Verkle-based HORST offers significant efficiency gains, but it is challenging to put into practice. Compared to conventional hash-based systems, its constant-time verification (1.4 ms in preliminary testing) makes up for the computationally demanding polynomial operations required for key creation and signature. Blockchain applications can be developed by integration with emerging standards, such as Ethereum’s Verkle trees, even though toolchain support is still evolving. For embedded or Internet of Things devices, the trade-offs are justified due to the scheme’s compact proofs, which are 75% smaller than Merkle-based HORST, especially in bandwidth-constrained environments.

Our main contribution is to replace traditional Merkle trees with Verkle trees, which achieve constant-sized proofs by using sophisticated polynomial commitment schemes. This architectural enhancement solves a number of persistent issues in hash-based encryption and provides numerous important advantages. Most significantly, this approach results in significantly lower signatures overall by reducing proof sizes from logarithmic to constant. This is particularly beneficial for bandwidth- or storage-constrained environments such as blockchain networks and IoT devices. Additionally, regardless of the system’s size, the verification procedure becomes far more efficient, needing just constant-time operations. Verkle-based HORST is particularly well-suited for large-scale deployments and systems that need a lot of signatures because of these features.

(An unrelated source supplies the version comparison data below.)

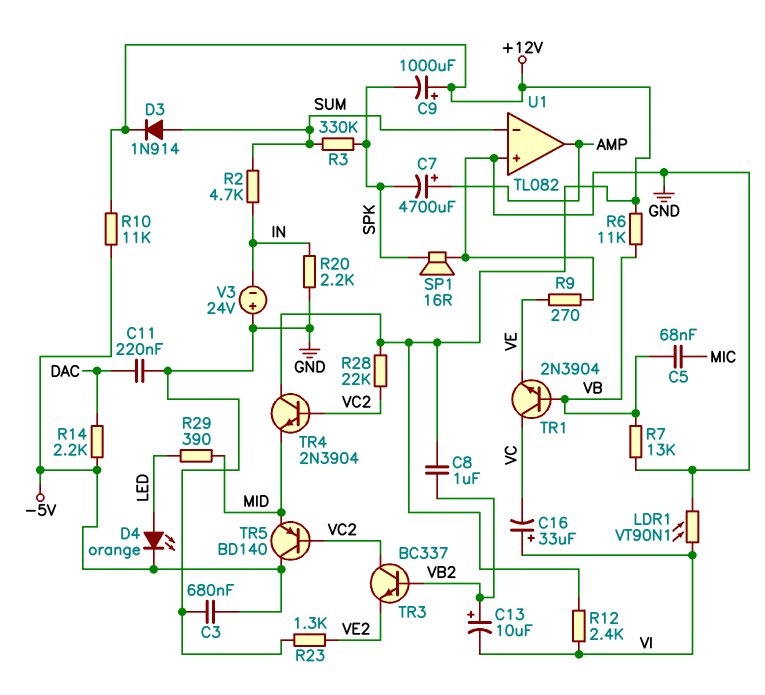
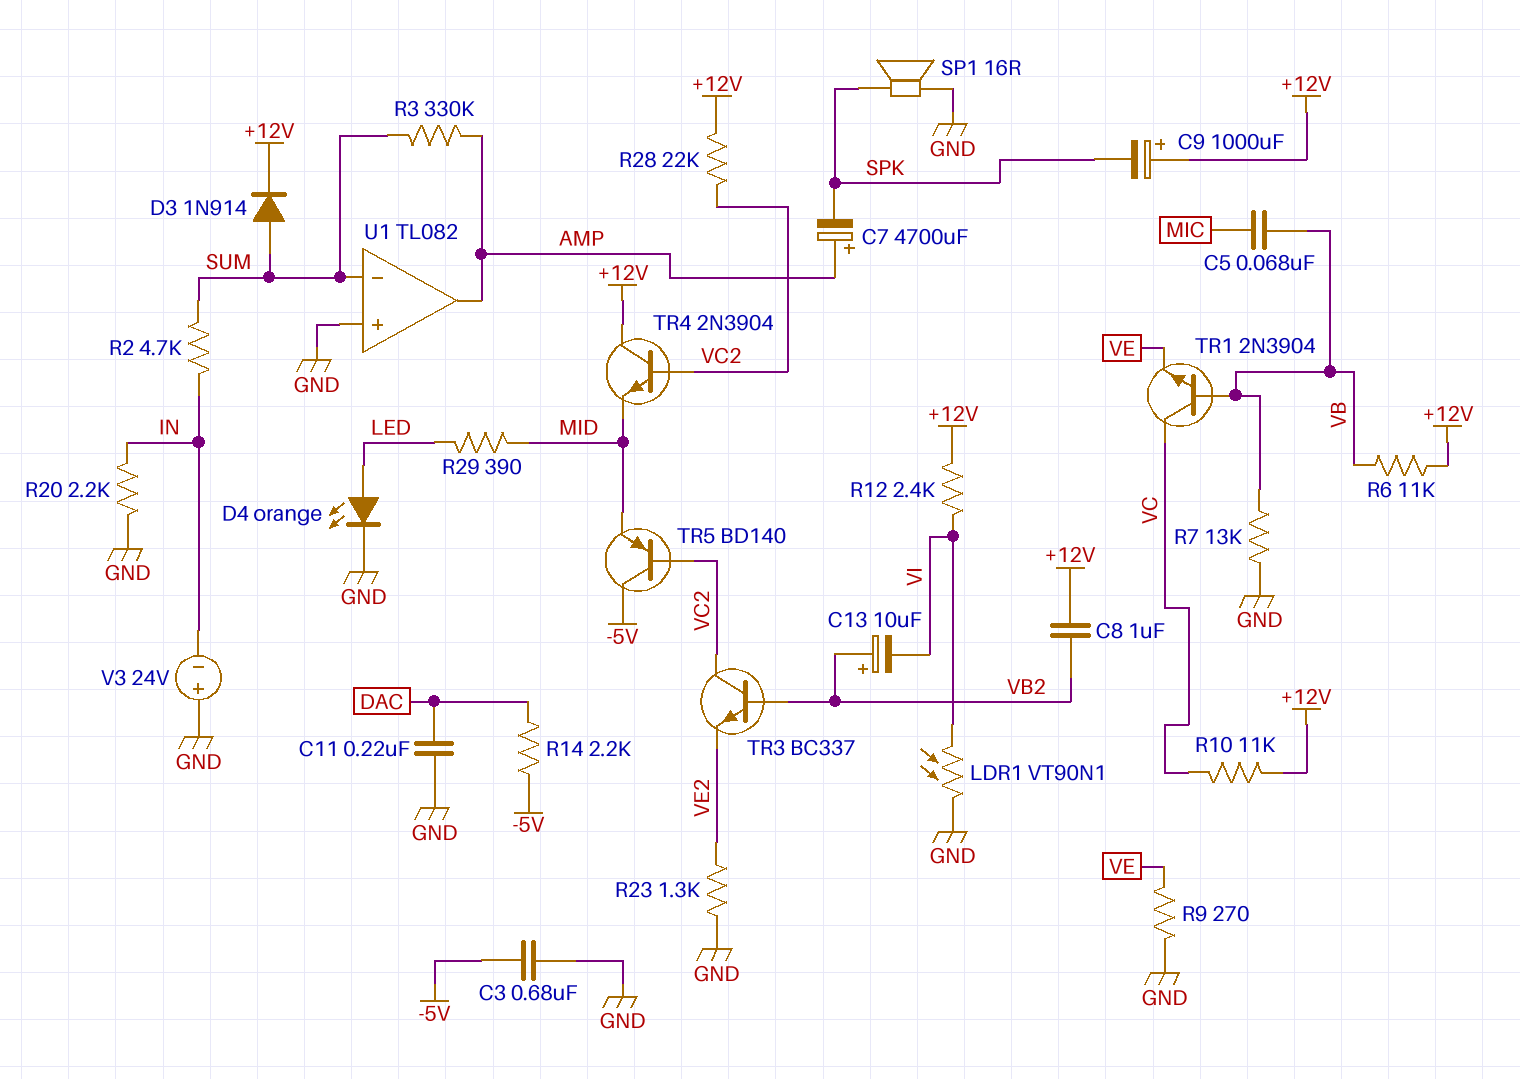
C16: 33uF (plus VI, minus VC) -> none
D4: LED orange (A LED, K -5V) -> LED orange (A LED, K GND)
R3: 330k (SPK, SUM) -> 330k (AMP, SUM)
R10: 11k (+12V, -5V) -> 11k (+12V, VC)

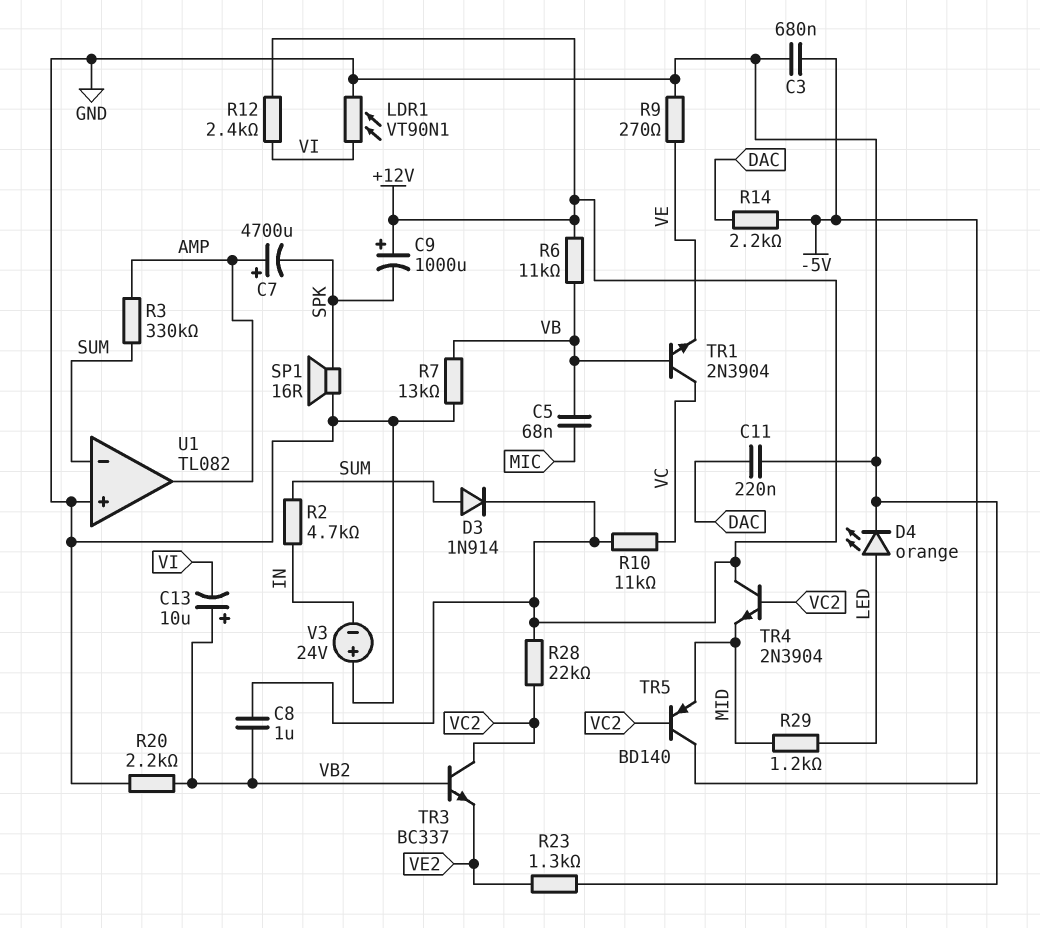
R20: 2.2k (GND, IN) -> 2.2k (GND, VB2)
R29: 390 (LED, MID) -> 1.2k (LED, MID)

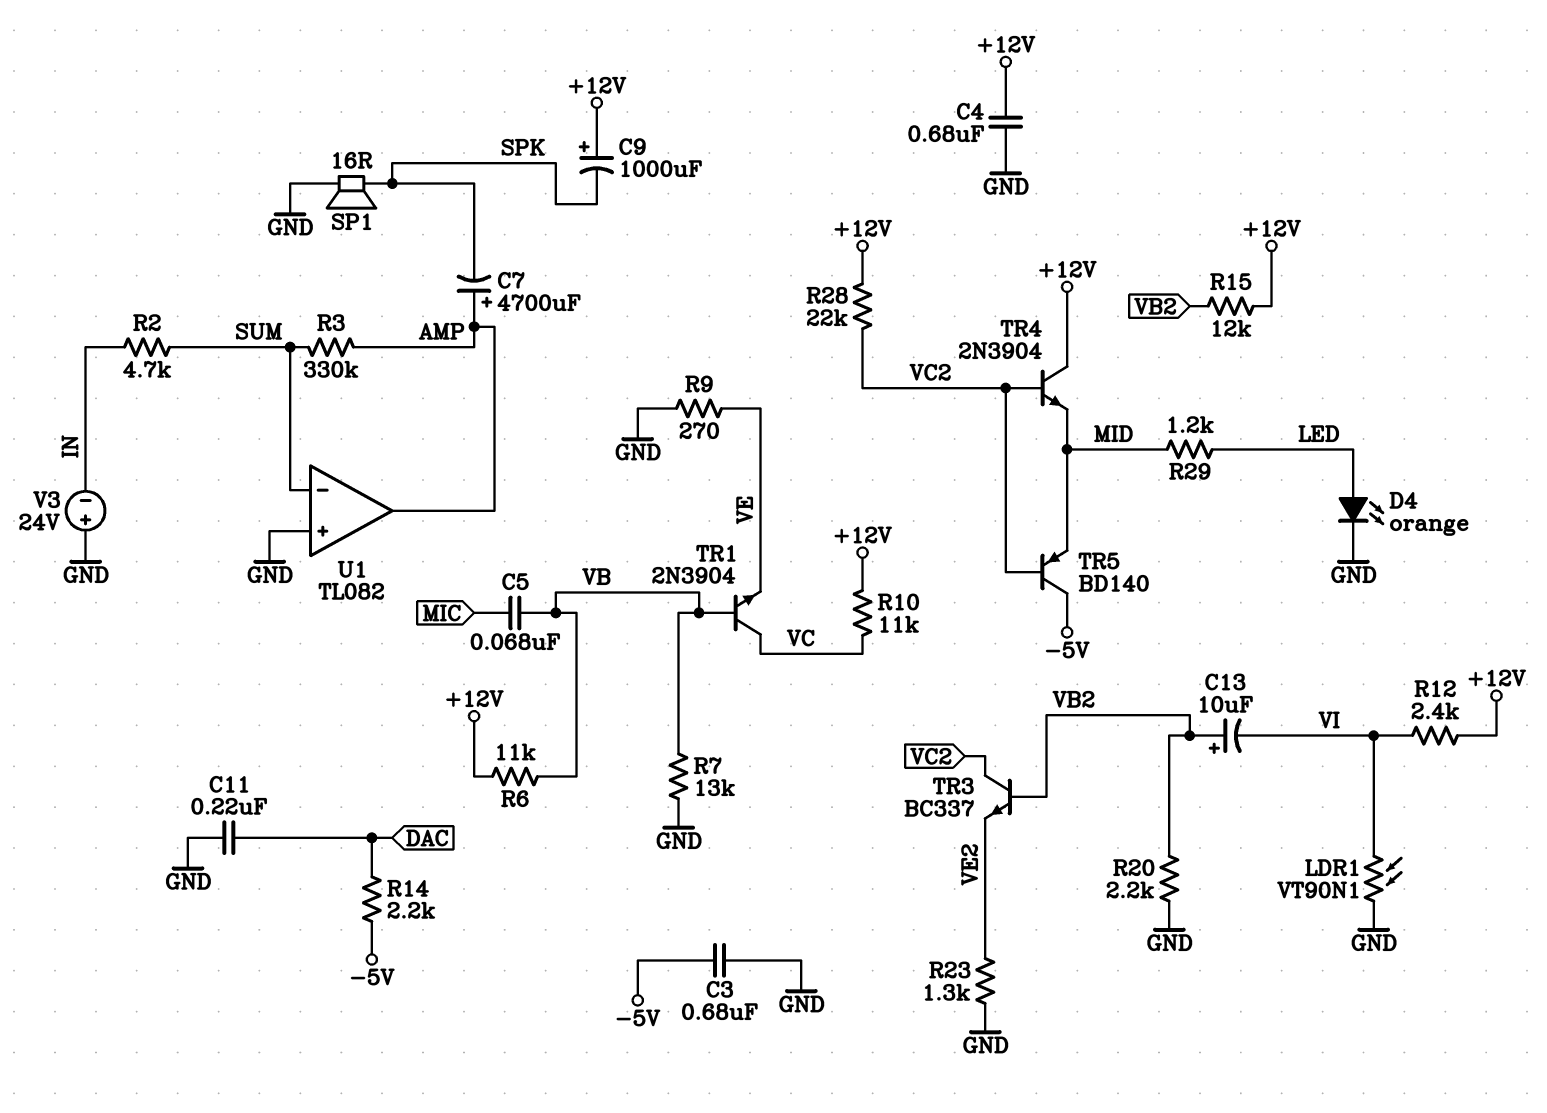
C4: none -> 680nF (+12V, GND)
C8: 1uF (+12V, VB2) -> none
D3: diode 1N914 (A SUM, K +12V) -> none
R15: none -> 12k (+12V, VB2)

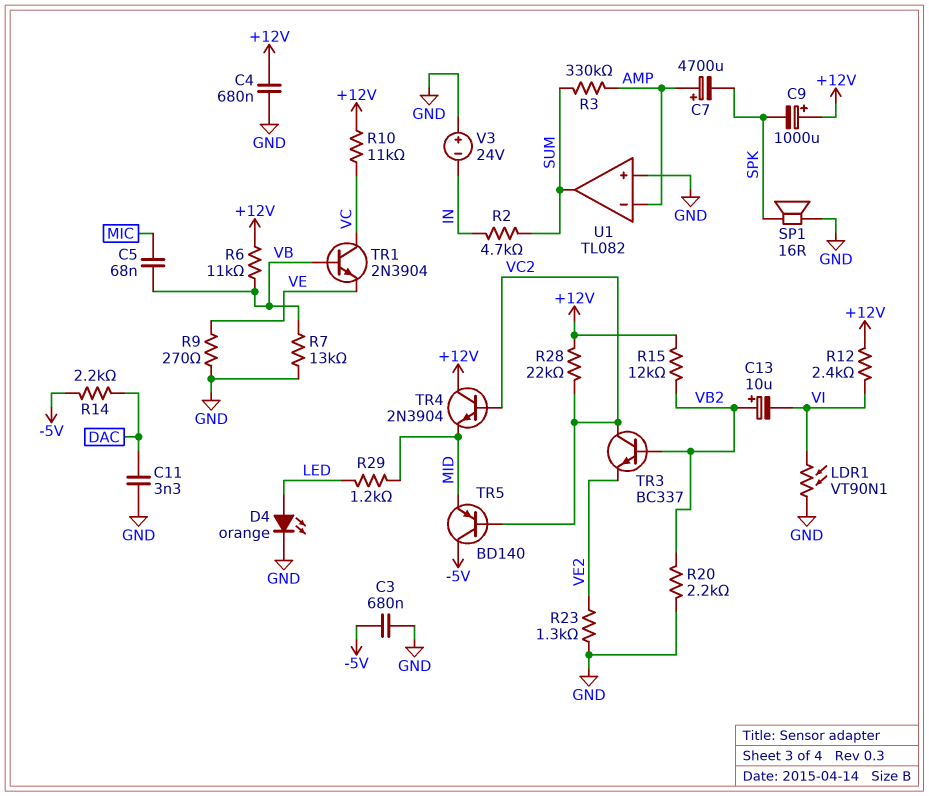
C11: 220nF (DAC, GND) -> 3.3nF (DAC, GND)
U1 pin in-: SUM -> AMP
U1 pin out: AMP -> SUM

Future work will focus on adapting the fractal/hypertree approach to Verkle trees. Instead of splitting Merkle trees, we will explore how to split Verkle trees into smaller subtrees. This would preserve the system’s rapid verification and help it to scale more easily. We will also consider techniques to maximize the cryptographic operations and possibly combine Verkle trees with other post-quantum schemes.

In terms of security, our study demonstrates that Verkle-based HORST preserves the robust protective features of conventional hash-based schemes. The same cryptographic presumptions, particularly the binding property of the vector promises and the collision resistance of the underlying hash function, maintain the construction’s security. The technique provides protection against both conventional and quantum adversaries by achieving existential unforgeability against selected message attacks (EUF-CMA), as shown by our formal security example. Our structure stands out as a strong contender for the post-quantum cryptography standardization initiatives now taking place globally due to this security assurance and the increased efficiency.

Although the Verkle-based HORST has several benefits, polynomial commitments during key generation and signature processes result in computational complexity. Additional crypto analysis and performance benchmarking may be beneficial for Verkle trees, a novel cryptographic primitive.